Kontrola podstawą zaufania? To zależy...

818

Zapewne nieraz ten, kto miał związek ze scentralizowanymi strukturami Globalnego Wsparcia Biznesu (GBS) czy też modelami Centrów Usług Wspólnych (SSC), zadawał sobie pytanie „A może by tak całkowicie zaufać innym i już niczego nie kontrolować?”.

Czy takie podejście jest słuszne i w ogóle wykonalne? Spójrzmy zatem na zasadność zaufania w biznesie, w oparciu o dobrze nam znany i zawsze preferowany doskonały model operacyjny.
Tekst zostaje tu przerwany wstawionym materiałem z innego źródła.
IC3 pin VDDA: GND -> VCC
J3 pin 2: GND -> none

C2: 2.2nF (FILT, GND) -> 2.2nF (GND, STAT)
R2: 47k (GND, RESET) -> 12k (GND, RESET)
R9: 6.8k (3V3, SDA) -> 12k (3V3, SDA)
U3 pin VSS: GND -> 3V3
Pytanie tylko, czy te dwie rzeczy muszą zawsze funkcjonować razem, czy się zazębiają, czy też są to dwa odmienne twory niemające ze sobą nic wspólnego?

Zanim odpowiemy na te pytania, zacznijmy może od początku...

W obecnych czasach coraz częściej spotykamy się z zabiegami reorganizacji środowiska biznesowego i trzeba przyznać, że jest to dosyć popularna procedura oddelegowywania części obowiązków do innego podmiotu.

ALE CZY TAKI PODZIAŁ PRACY DAJE JAKIEKOLWIEK KORZYŚCI?

GBS i SSC to nie tylko trendy, ale sprawdzone, nowoczesne i efektywne podejście do zarządzania funkcjami i procesami korporacyjnymi*. Jeżeli podejdziemy do tematu w profesjonalny sposób i podejmiemy decyzje dotyczące oddelegowania aktywności, które ciążą na naszych barkach, a osobiście skupimy się tylko na tych istotnych, to czemu by nie?

Dodatkowo, takie rozwiązanie dla niektórych firm jest jedyną szansą na:

  • maksymalizację oszczędności finan-sowych,
  • zminimalizowanie powielania tych samych czynności w różnych jednostkach,
  • lepszy przepływ dobrych praktyk,
  • oszczędność czasu i uwolnienie własnych zasobów,
  • optymalizację wydzielonego procesu, poprzez jego ustandaryzowanie i zharmonizawanie,
  • transparentność i efektywność wydzielonego obszaru działalności.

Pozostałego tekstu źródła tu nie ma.